Justice for the Freightliner Five: A Struggle to Organize the South

by Saladin Muhammad

The following remarks were delivered at an ISO forum on the Freightliner 5 at the University of North Carolina Greensboro on 3/26/09.

Franklin Torrence, Robert Whiteside, Allen Bradley, and Glenna Swinford of the Cleveland Five outside the union hall.

Franklin Torrence, Robert Whiteside, Allen Bradley, and Glenna Swinford of the Cleveland Five outside the union hall.

The struggles of workers to organize unions in North Carolina and throughout the US South are critical to shaping the consciousness of the working class about building power and transforming society.

The South played a special role in the history of the development of the US capitalist economy. Southern laws and attitudes about worker rights were established and shaped to maintain and justified slavery and super-exploitation, which was the core of the Southern workforce. Racism taught some workers to place racial privilege over worker rights, that is to identify with the interests and ideology of bosses and not with their most oppressed and exploited co-workers.

Thus, the political landscape of the South – its labor laws and working class consciousness, reflect more sharply than in other regions of the country, the history and impact of the divisions among the working class.

The struggle to organize trade unions are an important part of the struggle to overcome these divisions by forging unity through organizing and struggling against the bosses and their powerful machine of employer associations, lobbyists and influence over all levels of government.

We can see this forging of unity with the Freightliner 5, a unity that is a threat to the boss not only in the short term for a union campaign, but in the long term in the struggle for a truly democratic and people centered society.

However, if the trade unions are to be one of the major organizations that empower the workers, they must also be controlled by the rank-and-file workers. Any agreements between the heads of the union and the employers that don’t have the approval of the workers, take away the power from the workers.

Contrary to what most labor bureaucrats and misinformed workers might say, the F-5 struggle is at the core of the struggle to build strong rank-and-file democratic trade unions that give power to the workers.

The firing of the F-5 was a message by Freightliner and corporate power, to instill fear not only in the freightliner workers in Cleveland, NC, but to all workers seeking to organize in NC and throughout the South.

If the unjust firings and treatment of F-5 are not challenged by the UAW and the wider labor movement, it will make organizing in the South even more difficult. This struggle must be built from the bottom up, among rank-and-file workers at Freightliner, and by an alliance of local unions and worker organizations with major community support.
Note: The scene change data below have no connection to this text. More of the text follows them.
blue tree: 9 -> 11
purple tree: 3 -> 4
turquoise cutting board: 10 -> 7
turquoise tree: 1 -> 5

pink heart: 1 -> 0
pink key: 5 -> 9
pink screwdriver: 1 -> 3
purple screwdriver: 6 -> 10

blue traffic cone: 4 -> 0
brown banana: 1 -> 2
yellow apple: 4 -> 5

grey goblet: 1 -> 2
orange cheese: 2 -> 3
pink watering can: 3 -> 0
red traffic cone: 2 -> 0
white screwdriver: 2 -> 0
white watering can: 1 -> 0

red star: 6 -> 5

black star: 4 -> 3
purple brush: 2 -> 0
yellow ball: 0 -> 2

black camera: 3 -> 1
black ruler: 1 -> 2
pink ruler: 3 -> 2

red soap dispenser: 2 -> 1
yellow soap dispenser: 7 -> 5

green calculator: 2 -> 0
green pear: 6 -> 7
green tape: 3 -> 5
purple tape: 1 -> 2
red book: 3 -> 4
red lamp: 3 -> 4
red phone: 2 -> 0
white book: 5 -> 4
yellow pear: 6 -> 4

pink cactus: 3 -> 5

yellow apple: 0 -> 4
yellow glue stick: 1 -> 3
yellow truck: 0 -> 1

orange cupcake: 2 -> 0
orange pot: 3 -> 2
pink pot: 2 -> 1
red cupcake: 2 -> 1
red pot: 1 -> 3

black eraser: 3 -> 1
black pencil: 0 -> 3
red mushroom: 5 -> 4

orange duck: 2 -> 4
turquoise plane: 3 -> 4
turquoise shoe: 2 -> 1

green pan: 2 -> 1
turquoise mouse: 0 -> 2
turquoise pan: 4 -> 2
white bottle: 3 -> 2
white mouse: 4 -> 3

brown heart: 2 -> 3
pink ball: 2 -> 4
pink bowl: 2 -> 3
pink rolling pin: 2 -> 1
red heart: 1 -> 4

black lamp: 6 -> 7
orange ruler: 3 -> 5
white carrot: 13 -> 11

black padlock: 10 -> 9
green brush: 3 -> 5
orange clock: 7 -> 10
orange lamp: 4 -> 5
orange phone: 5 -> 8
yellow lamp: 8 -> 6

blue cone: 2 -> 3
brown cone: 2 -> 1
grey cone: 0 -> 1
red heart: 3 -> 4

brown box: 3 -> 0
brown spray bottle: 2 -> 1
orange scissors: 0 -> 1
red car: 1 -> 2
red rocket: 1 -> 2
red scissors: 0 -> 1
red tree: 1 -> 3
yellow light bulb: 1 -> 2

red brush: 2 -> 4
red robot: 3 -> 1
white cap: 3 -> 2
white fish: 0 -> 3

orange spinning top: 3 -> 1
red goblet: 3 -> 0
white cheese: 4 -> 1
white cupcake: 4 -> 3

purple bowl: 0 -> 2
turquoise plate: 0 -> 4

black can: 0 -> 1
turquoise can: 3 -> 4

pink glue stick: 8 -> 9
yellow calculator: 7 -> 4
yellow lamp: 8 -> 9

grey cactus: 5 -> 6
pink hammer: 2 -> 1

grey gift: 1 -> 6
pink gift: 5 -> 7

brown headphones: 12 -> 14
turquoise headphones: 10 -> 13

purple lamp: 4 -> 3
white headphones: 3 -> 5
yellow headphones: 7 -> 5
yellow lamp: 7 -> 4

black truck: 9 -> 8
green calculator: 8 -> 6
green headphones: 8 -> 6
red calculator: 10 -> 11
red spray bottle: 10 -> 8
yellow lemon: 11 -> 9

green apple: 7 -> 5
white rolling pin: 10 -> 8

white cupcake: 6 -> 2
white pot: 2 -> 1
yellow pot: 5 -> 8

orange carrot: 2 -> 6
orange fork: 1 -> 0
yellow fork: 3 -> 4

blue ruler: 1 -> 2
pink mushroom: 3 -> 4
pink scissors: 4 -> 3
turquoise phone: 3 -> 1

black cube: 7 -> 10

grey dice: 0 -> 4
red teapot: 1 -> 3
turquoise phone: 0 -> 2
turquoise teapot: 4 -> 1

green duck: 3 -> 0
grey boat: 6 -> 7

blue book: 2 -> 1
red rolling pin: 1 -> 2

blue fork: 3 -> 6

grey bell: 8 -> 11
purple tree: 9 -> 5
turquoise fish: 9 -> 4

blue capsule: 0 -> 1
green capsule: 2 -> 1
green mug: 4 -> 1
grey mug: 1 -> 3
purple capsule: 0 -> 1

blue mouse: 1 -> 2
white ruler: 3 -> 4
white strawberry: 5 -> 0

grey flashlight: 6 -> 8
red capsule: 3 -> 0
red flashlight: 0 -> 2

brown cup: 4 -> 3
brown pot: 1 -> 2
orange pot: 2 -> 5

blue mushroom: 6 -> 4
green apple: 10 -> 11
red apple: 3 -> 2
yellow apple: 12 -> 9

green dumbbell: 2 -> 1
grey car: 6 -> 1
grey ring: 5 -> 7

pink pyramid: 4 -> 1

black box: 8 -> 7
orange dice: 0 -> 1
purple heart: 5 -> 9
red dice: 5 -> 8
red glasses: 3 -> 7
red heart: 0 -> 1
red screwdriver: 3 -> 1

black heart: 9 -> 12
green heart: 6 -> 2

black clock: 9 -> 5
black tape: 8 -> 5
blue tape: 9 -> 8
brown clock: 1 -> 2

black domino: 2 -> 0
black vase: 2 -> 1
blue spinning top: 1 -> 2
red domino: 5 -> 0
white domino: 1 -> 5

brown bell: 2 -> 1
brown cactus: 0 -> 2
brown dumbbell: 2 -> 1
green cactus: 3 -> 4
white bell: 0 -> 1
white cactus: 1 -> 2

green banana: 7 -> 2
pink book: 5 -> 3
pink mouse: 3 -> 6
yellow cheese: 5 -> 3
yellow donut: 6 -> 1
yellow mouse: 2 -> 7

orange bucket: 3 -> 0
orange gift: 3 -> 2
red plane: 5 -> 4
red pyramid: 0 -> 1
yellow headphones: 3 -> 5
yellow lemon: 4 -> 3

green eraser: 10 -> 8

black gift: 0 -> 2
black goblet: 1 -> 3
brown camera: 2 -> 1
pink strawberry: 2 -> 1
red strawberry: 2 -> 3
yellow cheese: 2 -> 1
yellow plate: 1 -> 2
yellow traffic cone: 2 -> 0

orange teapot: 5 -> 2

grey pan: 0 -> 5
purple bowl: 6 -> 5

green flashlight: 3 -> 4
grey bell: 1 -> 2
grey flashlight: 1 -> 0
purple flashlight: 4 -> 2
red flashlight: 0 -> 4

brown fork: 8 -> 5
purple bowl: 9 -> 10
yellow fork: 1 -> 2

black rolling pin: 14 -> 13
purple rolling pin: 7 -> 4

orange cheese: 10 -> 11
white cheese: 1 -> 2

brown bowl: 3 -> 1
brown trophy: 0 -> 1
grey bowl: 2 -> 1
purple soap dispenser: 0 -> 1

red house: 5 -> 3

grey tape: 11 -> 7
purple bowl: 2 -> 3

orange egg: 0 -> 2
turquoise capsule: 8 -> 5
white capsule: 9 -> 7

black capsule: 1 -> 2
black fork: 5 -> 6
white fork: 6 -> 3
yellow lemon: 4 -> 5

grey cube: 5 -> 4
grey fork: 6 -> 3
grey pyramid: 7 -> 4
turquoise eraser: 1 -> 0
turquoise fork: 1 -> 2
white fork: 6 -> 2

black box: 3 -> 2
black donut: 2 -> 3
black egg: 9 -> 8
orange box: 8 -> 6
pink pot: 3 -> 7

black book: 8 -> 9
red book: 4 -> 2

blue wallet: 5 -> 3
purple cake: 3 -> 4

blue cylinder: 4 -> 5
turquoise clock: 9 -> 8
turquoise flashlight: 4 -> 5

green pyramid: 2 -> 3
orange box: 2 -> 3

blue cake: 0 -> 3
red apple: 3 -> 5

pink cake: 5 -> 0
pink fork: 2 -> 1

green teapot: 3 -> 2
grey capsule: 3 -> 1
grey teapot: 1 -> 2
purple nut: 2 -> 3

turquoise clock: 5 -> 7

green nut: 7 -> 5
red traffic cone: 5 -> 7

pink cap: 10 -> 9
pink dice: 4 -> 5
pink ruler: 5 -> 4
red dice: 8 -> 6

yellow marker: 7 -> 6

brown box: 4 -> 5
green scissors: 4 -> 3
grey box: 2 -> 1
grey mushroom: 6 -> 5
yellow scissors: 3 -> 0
A NC Workers Alliance must be built that begins to connect the many struggles to organize and democratize unions and to build major campaigns that mobilize workers to challenge the injustices of corporate power.

On April 4th, less than a week from today will be the 40th Anniversary of the assassination of Dr. Martin L. King whose last battle for justice was in support of the strike of Memphis, TN sanitation workers. This strike was not called by the national union, it was called by the workers in Memphis, and it was not called off by the national union, even though they tried to encourage the workers to go back to work.

The Sanitation workers said they would not return to work until their main demands were addressed. The stand of the F-5 as leaders of the local UAW bargaining committee was the same as the Memphis Sanitation workers – the refused to recommend that the workers accepted an “agreement” that failed to address major issues.

We must begin to take concrete steps toward building a NC Workers Alliance that helps to build massive awareness and support for the F-5 and other struggles; that helps in the process of organizing rank-and-file democratic unions throughout the private and public sectors; and that helps to build the movement to win collective bargaining rights for public sector workers that would be a power advance for the working class.

The F-5 cannot win this struggle without wider support throughout NC. It must be a support that is built wide and deep among workers at workplaces, communities and faith based institutions, so that it is clear that this is a demand from the working class. A victory for the F-5, will not only result in them getting their jobs back, but it will bring a new energy into the union at the Freightliner plant and a new hope for workers seeking to organize in NC and the South.

As part of our annual commemoration of Dr Kings Support for Labor, we have invited the F-5 to attend the BWFJ banquet to distribute information and make brief comments to help promote this struggle throughout NC and other states.

We must all find a way to promote and build support for this struggle. This meeting is one of those steps.